So we already are highly protected against errors, by design, because we must be protected against intentional attacks.

Future features : forward and bakward compatibility

It's also important to design from day 1 a header format able to safely accommodate future features, with regards to version discrepancy.

The basic idea is to keep a number of reserved bits for these features, set to 0 while waiting for some future definition.

It seems also interesting to split these reserved bits into 2 categories :
- Optional and skippable features : these are features which a decoder can safely ignore, without jeopardizing decompression result. For example, a purely informational signal with no impact on decompression.
- Future features, disabled by default (0): these features can have unpredictable impact on compression format, such as : adding a new field costing a few more bytes. A non-compatible decoder cannot take the risk to proceed with decompression. It will stop on detecting such a reserved bit to 1 and gives an error message.
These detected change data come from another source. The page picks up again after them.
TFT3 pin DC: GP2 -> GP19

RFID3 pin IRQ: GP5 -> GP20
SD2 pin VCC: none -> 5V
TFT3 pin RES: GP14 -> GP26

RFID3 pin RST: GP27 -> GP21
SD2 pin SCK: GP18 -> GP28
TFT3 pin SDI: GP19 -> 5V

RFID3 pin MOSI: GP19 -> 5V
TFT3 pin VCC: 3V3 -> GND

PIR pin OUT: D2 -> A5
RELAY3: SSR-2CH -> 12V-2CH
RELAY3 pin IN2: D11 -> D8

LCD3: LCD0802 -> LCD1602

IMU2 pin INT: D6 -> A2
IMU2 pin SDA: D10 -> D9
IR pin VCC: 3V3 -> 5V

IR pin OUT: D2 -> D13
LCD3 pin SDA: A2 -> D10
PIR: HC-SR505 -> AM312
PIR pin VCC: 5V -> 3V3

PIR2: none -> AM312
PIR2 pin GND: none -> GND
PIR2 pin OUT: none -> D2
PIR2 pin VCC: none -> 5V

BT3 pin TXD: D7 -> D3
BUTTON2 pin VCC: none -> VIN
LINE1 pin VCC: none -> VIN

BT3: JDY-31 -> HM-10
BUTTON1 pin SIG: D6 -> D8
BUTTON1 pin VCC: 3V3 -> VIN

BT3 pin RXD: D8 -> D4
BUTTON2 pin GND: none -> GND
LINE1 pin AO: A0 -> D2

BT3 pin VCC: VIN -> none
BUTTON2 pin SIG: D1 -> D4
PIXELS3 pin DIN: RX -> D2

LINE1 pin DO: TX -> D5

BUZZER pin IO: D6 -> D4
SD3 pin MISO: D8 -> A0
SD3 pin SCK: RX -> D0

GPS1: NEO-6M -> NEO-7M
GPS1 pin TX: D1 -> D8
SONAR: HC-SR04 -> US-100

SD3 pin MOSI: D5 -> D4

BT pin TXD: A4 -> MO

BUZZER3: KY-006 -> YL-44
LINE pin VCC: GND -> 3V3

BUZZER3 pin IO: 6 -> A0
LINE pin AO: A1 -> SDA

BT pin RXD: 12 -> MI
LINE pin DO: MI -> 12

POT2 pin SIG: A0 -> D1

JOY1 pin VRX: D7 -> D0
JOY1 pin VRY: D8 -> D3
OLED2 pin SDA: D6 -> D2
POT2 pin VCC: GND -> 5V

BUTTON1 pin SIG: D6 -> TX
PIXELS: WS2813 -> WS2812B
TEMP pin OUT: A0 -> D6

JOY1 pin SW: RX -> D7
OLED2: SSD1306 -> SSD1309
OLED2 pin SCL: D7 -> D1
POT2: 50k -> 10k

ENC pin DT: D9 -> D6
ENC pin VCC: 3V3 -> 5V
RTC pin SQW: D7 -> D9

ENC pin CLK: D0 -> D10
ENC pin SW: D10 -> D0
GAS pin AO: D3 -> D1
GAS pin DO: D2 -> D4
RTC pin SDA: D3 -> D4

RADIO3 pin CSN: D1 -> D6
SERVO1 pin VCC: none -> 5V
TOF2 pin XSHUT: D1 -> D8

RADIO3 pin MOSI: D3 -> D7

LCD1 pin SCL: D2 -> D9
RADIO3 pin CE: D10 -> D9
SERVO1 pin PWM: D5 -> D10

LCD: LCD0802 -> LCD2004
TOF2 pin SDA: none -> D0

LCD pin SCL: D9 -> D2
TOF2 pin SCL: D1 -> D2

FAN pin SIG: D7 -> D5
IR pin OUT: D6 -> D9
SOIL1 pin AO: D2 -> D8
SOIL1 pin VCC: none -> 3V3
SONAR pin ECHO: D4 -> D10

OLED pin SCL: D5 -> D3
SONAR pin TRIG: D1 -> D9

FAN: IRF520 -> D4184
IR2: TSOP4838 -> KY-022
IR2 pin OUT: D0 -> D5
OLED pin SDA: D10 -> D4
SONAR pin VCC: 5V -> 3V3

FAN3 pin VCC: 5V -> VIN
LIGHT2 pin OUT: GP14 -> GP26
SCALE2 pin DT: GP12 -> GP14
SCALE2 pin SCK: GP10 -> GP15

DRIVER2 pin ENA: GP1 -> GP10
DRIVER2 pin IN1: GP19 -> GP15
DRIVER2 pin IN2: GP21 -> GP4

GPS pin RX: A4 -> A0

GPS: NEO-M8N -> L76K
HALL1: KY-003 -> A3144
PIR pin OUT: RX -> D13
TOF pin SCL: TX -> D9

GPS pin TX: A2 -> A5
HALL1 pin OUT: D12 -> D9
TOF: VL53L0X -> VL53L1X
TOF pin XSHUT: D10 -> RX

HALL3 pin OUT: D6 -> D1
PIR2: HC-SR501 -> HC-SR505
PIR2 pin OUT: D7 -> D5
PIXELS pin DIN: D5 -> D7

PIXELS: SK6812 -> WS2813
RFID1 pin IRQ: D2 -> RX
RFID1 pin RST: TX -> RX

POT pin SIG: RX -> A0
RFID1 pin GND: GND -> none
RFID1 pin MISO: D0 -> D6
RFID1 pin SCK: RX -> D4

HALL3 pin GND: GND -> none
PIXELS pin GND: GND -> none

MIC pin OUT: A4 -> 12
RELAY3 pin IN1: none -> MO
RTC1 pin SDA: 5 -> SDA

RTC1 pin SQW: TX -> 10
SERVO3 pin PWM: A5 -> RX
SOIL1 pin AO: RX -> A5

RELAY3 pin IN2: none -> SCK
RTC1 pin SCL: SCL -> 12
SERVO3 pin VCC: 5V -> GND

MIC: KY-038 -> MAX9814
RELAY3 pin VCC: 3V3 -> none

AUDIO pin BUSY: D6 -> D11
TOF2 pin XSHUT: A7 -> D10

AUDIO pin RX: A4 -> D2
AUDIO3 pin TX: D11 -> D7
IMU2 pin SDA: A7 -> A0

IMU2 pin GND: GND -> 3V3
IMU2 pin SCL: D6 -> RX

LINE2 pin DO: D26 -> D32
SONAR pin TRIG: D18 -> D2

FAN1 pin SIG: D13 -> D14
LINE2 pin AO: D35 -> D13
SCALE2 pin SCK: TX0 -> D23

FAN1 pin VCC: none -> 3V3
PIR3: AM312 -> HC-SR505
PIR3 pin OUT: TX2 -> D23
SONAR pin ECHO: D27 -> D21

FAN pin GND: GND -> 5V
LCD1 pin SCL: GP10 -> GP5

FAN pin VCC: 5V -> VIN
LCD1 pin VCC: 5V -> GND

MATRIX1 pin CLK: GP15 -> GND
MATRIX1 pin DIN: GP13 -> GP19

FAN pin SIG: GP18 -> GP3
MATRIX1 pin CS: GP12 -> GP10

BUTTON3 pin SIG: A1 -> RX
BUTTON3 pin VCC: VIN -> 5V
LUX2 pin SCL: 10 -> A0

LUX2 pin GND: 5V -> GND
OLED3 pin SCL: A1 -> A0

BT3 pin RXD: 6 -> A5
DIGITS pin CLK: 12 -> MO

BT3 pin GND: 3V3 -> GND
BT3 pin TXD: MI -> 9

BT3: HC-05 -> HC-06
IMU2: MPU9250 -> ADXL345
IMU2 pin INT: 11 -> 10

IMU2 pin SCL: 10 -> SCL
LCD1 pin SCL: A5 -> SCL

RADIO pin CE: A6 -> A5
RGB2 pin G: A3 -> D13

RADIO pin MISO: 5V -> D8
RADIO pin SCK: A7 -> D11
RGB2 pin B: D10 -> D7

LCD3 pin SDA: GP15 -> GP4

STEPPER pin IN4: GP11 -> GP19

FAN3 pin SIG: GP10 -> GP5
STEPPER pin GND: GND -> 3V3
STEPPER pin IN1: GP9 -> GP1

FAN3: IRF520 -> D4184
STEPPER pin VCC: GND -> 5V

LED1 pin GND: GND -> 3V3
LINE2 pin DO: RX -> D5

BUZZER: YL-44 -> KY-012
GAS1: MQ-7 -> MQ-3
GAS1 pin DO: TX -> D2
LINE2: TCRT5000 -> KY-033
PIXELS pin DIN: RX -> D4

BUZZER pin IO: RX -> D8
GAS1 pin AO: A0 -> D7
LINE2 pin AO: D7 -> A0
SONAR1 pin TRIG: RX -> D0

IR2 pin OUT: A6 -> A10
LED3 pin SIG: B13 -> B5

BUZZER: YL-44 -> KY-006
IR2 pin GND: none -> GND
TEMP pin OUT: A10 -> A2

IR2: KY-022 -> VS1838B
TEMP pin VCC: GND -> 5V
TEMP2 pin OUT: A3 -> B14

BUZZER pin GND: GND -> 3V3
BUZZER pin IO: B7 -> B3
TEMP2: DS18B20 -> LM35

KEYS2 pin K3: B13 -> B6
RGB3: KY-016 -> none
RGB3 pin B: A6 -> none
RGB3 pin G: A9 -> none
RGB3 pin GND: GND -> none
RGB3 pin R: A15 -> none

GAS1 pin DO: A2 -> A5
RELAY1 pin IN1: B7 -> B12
While it's great to keep room for the future, it should not take a too much toll in the present. So only a few bits will be reserved. If more are needed, it simply means another frame format is necessary. It's enough in such case to use a different frame identifier (First 4 bytes of a frame).


  1. about dictionary size: consider the format live of 10-20 years and ensure that it will still work. since larger dictionary is anyway breaking compatibility, it may just enough to have "extended header" feature

    your thoughts somethat resembles mmy own work on freearc 2.0 format, so i can give a few tips:

    format starts with bit fields specifying presence of existing features. it may be further extended by extra bytes with fields for new features that aren't known at 1.0 timeframe. last bit of each extended byte means "extend me to next byte". so, you have N bytes with mandatory fields existing at 1.0 timeframe, and standard extension mechanism for newer versions - some, usually last, bit of format X means "extend me with format X+1". iff decoder doesn't support format X+1, it should fail seeing this bit enabled

    optonal fields should be treated in another way. one possibility is to attach ID+size to each field, f.e. using 7+1 encoding: 0x12 0x81 0x23 means field with ID "0x12" and size 0x01 * 128 + 0x23. this way you can extend header with arbitrary fields

    another way is to usу the same scheme as above, only with separate bute sequence, so decoder just stops readimng properties when it doesn't know the X+1 format

    this way you can drop support of large dictionaries in the 1.0, but i suggest to reserve 3-4 bits for "mantissa" part of dictsize. it may greatly improve memory usage in pretty usual scenarios

    1. Thanks for your insightful suggestions Bulat, I'll certainly make use of them

    2. I believe to have one proposition that can match this recommendation.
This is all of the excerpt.